Women in the ministry of Jesus: Jesus broke established religious and cultural taboes about women.

  • In stark contrast to the rabbis of his day, Jesus often used women as illustrations in his teaching.
  • He dared walk out to and speak to the Samaritan woman at the well in the heat of the day. He offered her living water. She talked to her neighbors and many of them believed in Jesus “because of the woman’s testimony” (John 4:28-29, 39).
  • Most Jewish and Greek men had negative views of women, but Jesus treated women with dignity and respect.
  • He healed various women, cast demons out of them, and raised their children from the dead.
  • The rabbis said that women should not be taught Scripture, but Mary (criticized by older sister Martha) rejects the typically female role, becomes a disciple learning at the feet of Rabbi Jesus. His response:  “Mary has chosen what is better.”
  • He protected the woman about to be stoned to death.
  • Women were the first witnesses to the Resurrection.

Women in ministry in the early Christian community

  • Following the example set by Jesus, women were acknowledged and respected as leaders in early Christian communities.
  • Euodia and Syntyche are called Paul’s fellow-workers in proclaiming the Gospel.
  • Priscilla (Prisca), Junia, Julia, and Nereus’ sister are all key leaders in the Christian community.
  • Paul praises Junia (or Junias) as “prominent among the apostles.”
  • For Paul and the early church: “There is neither Jew nor Greek, slave nor free, male nor female, for you are all one in Christ Jesus.”
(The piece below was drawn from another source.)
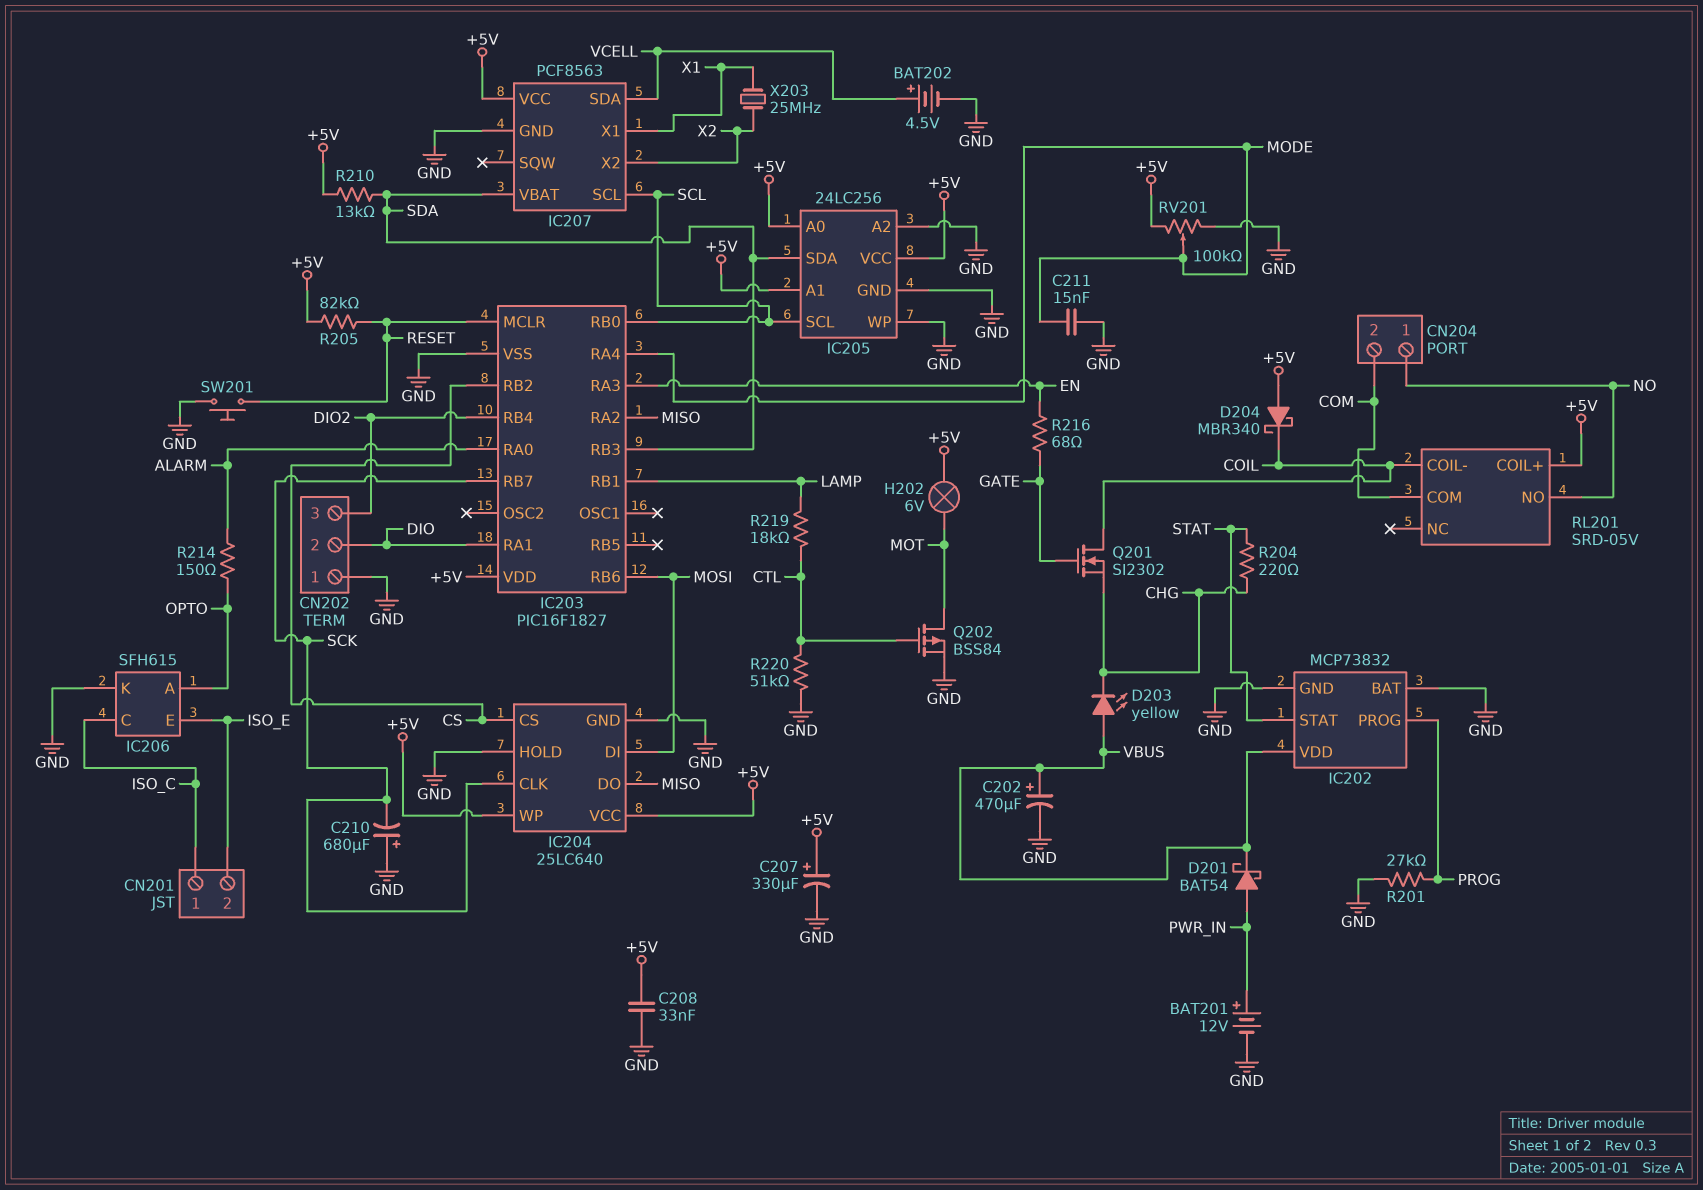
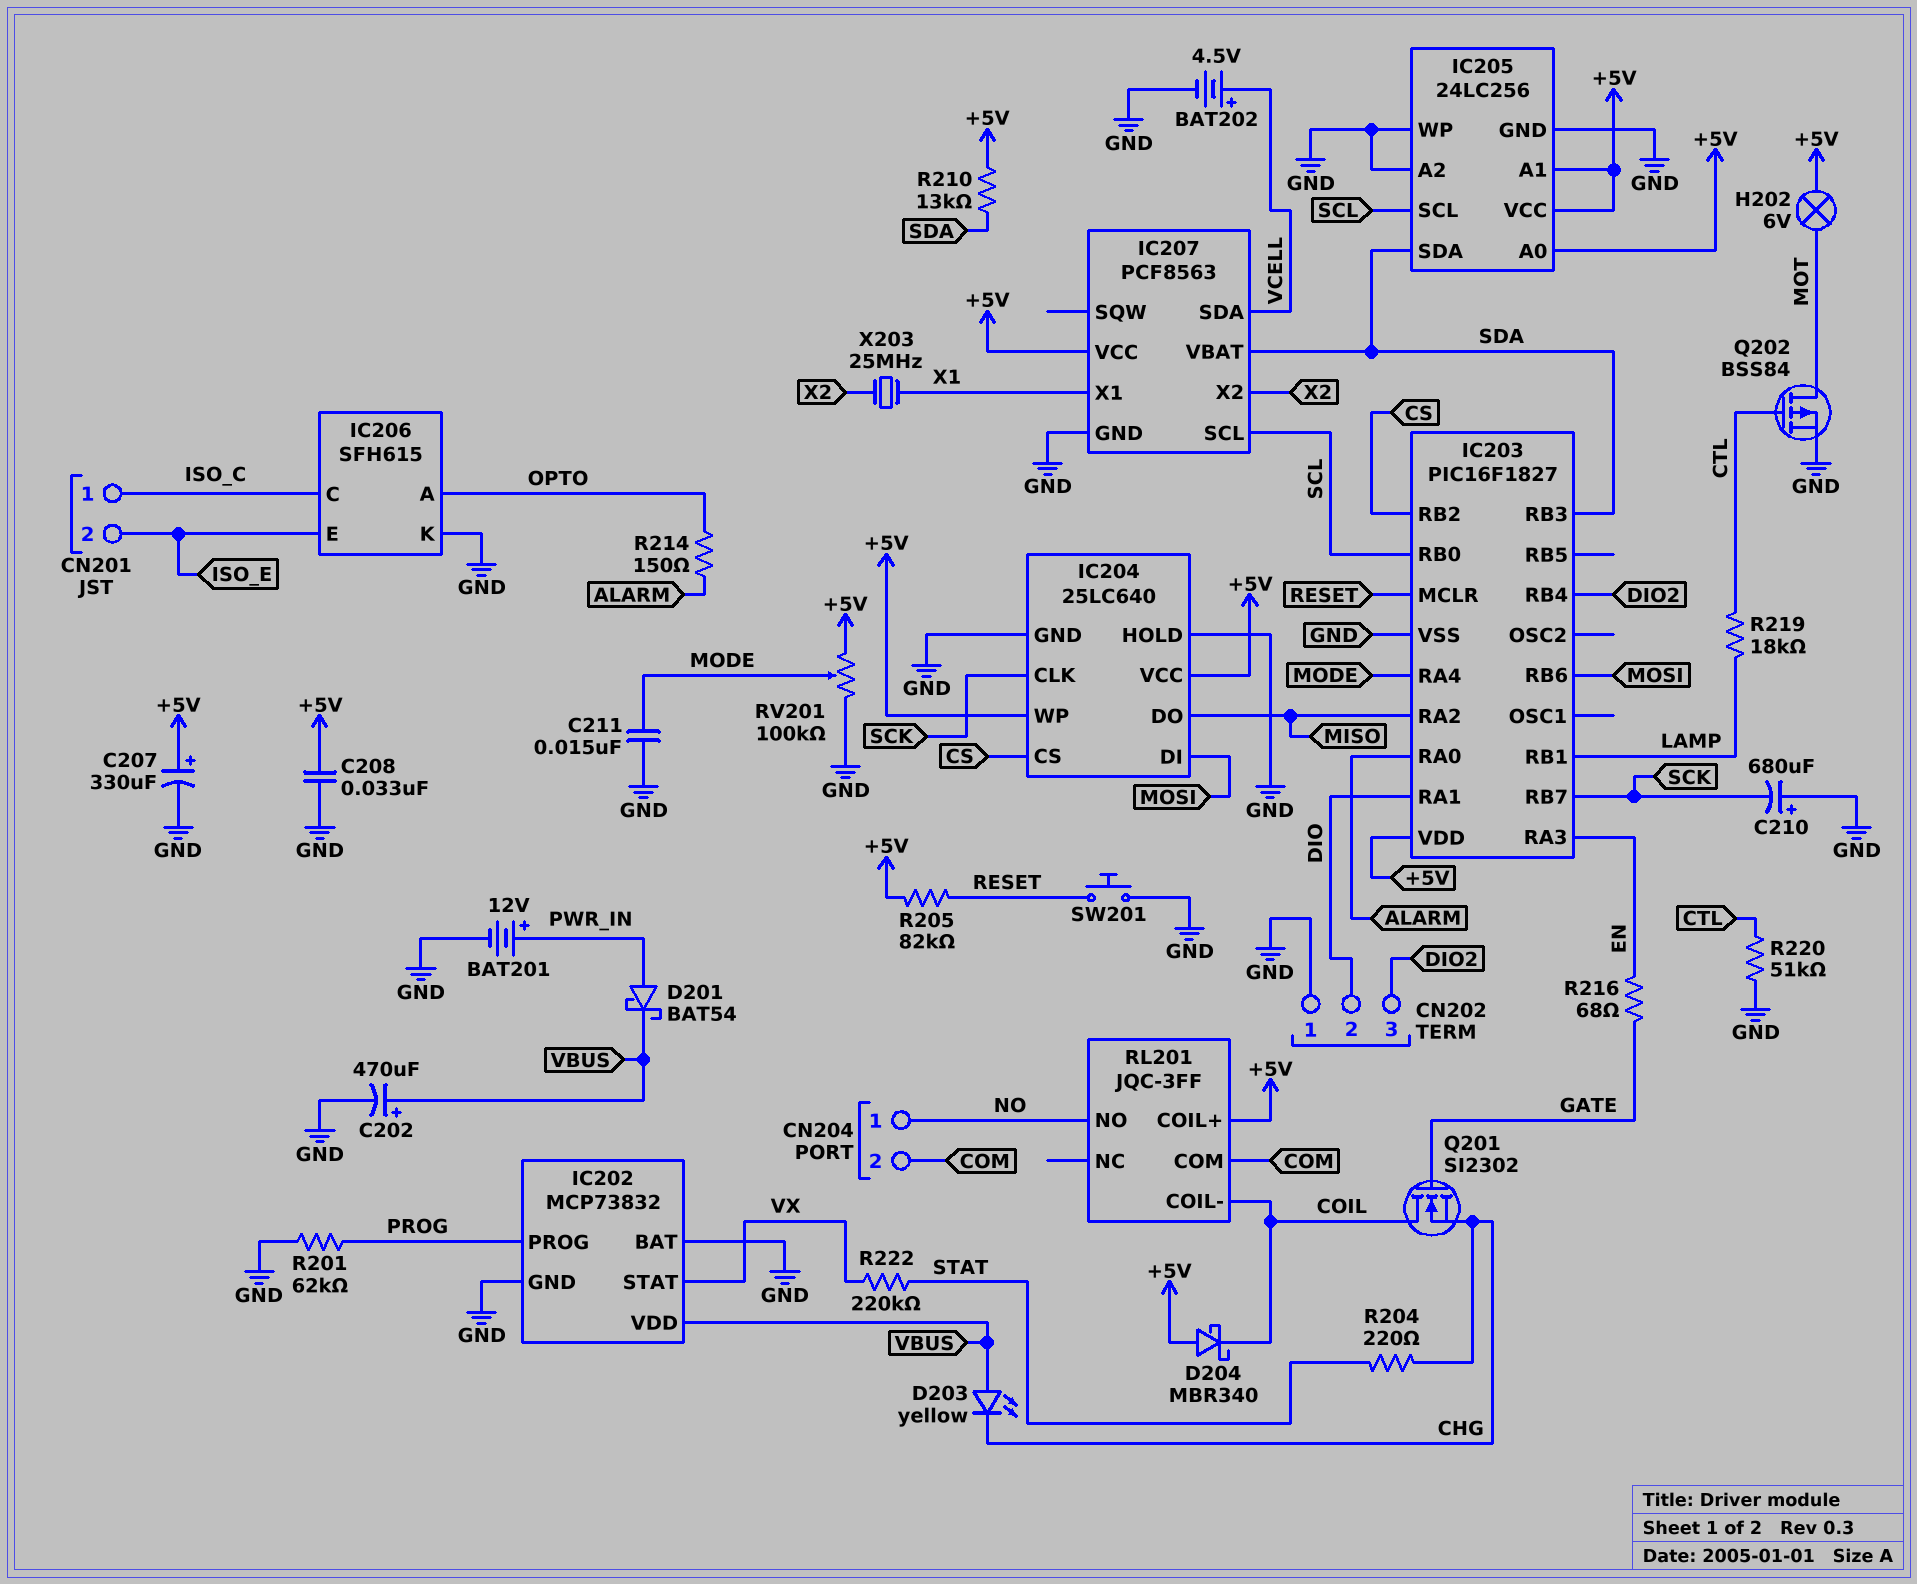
IC202 pin STAT: STAT -> VX
R201: 27k (GND, PROG) -> 62k (GND, PROG)
R222: none -> 220k (STAT, VX)
RL201: SRD-05V -> JQC-3FF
Ordination and Eucharist in the early church 

  • Ordination as we know it did not exist in the early Christian church.
  • The “Twelve” were not ordained by Jesus at the Last Supper.
  • (Parenthetical remark: I find it comical and sadly stupid the way even some “informed” people posit events at the Last Supper based on what they see in the 15th century mural painting in Milan created by Leonardo da Vinci.)
  • The person who presided at Eucharist in early Christian communities was the head of the household or the leader recognized by the community.
  • Even when important visitors, like Paul,  came to visit and address the community – an early form of “apostolic visitation” – the person who presided at Eucharist was the community leader.
  • We know of course that women were heads of households and the acknowledged leaders in early Christian communities.

Women and ordination in later church history

  • There is now abundant historic evidence that right up into the late Middle Ages women in the church were ordained to diaconal, presbyteral and episcopal ministry. (See for instance The Hidden History of Women’s Ordination by Gary Macy)
  • In a great number of Christian communities today women are ministering as ordained ministers.
  • And of course there is an ever-increasing number of Roman Catholic women who are now ministering very effectively as women priests.

There is no valid excuse

for

Vatican patriarchy, misogyny and opposition to women’s ordination in the Roman Catholic Church.

Vatican Rules: Ordaining Women Priests a Crime Like Sex Abuse of Children

As David Gibson and others have reported, new rules the Vatican is expected to issue soon on penalties for priests who sexually abuse children will also put the ordaining of women in the same category of the most serious crimes under church law.

So let me see…..the official institutional response to sexual abuse by male priests is to abuse and denigrate women who are priests and any male priests who support them.

Curiously MISSING in the new Vatican legislation is any ecclesiastical punishment for all those bishops who have condoned and covered-up sexual abuse: like for instance Cardinal Bernard Law, still living in grand style in Rome.